Fernando also claims to hold a Bachelor of Arts from Kelaniya University and a teacher training diploma.
There is one qualification Fernando does not possess — she isn’t a school teacher. Parents generally send their children to teachers who mark the scholarship exam papers. These teachers are government-qualified and attached to a state school.
In a YouTube interview about her life, Fernando says her sister was her first student. She started teaching her when they were both children, growing up in the outskirts of Negombo. Her father was a builder, and Fernando opens up about how his embarrassment at her poor performance motivated to study hard. At a parent-teacher meeting Fernando’s teacher had said: “Upali, though you spend a lot on your daughter she isn’t studying.”
Her first attempt at professional teaching was at a dhamma school. By 2018, she was teaching O level maths to a small group of students. When teaching shifted online during Covid, Fernando found her calling. She went viral through virtual classes. Today, her grade four class alone admits over a thousand students.

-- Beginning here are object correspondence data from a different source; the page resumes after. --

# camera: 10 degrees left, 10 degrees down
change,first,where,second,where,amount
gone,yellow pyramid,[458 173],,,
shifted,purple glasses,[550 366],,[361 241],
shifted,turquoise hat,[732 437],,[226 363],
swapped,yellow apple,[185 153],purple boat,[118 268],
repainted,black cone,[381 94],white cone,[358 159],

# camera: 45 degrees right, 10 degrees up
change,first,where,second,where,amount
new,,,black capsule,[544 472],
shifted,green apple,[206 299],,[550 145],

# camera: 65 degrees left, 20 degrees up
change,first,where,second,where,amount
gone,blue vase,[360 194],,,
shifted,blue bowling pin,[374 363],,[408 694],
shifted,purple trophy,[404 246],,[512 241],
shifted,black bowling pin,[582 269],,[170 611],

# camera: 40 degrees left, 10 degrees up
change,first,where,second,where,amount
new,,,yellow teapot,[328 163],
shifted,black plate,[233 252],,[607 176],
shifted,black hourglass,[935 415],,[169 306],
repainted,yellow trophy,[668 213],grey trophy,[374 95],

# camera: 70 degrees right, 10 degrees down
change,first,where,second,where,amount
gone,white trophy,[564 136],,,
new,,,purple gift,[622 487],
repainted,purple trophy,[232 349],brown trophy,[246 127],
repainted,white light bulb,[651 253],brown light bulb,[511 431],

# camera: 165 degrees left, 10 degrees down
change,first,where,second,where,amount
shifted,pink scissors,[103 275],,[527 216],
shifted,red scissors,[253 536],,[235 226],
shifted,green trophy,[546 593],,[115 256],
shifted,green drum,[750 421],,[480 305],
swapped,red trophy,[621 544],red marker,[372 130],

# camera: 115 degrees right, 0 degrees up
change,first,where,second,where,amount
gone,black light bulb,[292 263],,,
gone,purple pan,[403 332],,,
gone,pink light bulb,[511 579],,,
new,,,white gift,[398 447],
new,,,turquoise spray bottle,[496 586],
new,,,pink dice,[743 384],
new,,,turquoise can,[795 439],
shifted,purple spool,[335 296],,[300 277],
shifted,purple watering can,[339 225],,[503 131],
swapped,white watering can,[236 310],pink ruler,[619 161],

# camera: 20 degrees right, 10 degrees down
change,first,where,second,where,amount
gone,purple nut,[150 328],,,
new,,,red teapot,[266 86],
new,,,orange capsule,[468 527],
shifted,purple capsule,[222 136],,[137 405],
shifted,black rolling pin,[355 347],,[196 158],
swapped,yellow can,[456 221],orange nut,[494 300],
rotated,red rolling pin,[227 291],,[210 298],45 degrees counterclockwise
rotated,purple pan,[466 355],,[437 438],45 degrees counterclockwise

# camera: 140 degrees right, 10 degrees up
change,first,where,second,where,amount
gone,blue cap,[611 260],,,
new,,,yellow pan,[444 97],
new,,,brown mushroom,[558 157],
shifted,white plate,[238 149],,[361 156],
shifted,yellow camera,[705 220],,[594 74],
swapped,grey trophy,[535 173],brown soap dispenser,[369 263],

Her qualifications may be the subject of controversy, but even school teachers agree that she is talented. Her teaching methods are ordinary — mnemonics, mathematical short-cuts, and animated videos. It’s the relationship she fosters with her students that’s extraordinary.
Even parents can’t fully explain how that relationship develops. Ama de Silva has no explanation for how her children came to be so attached to Fernando. “I cannot fathom how they love her so much.”
Her two girls religiously watch her YouTube videos as they premier. The eldest plays videos on repeat.
Even the younger one, usually reluctant to sit in one place, is entranced by Fernando’s classes. “She does not even let us turn on the TV during that time. We have to be silent.”
They don’t go for any physical classes anymore, all their tutoring is online.
The mother isn’t threatened by her children’s love for Fernando . She feels that her daughters call their teacher “Amma” because they feel that Fernando loves them “endlessly”. De Silva is happy; she credits her children’s love of learning to their relationship with Fernando.
She quoted her eldest daughter: “Though she’s not near me like you [mother] are, I feel her and I love her too.”
Crying children
Fernando runs 11 classes a week, for students from grades two to five. For access to a weekly two-hour class, it costs parents between 1,000 to 1,500 rupees per month. This fee also enables access to recordings and repeat classes.
In this large virtual classroom, where not everyone can see each other, Fernando spotlights students who she feels needs attention. Sometimes these interactions go up on her socials. Viral videos show Fernando’s students crying in class as she coddles them.
In one of the videos, a girl in her class hasn’t answered her question paper. “Don’t you love me anymore?” Fernando asks the child. She responds crying, nodding saying that she does love her. Fernando asks the girl to show how much she loves her with her hands as she cries. Then she questions the child about why she’s crying. “Did someone scold you? Did the teacher scold mage putha?” Then she says that she too loves the girl “a lot”.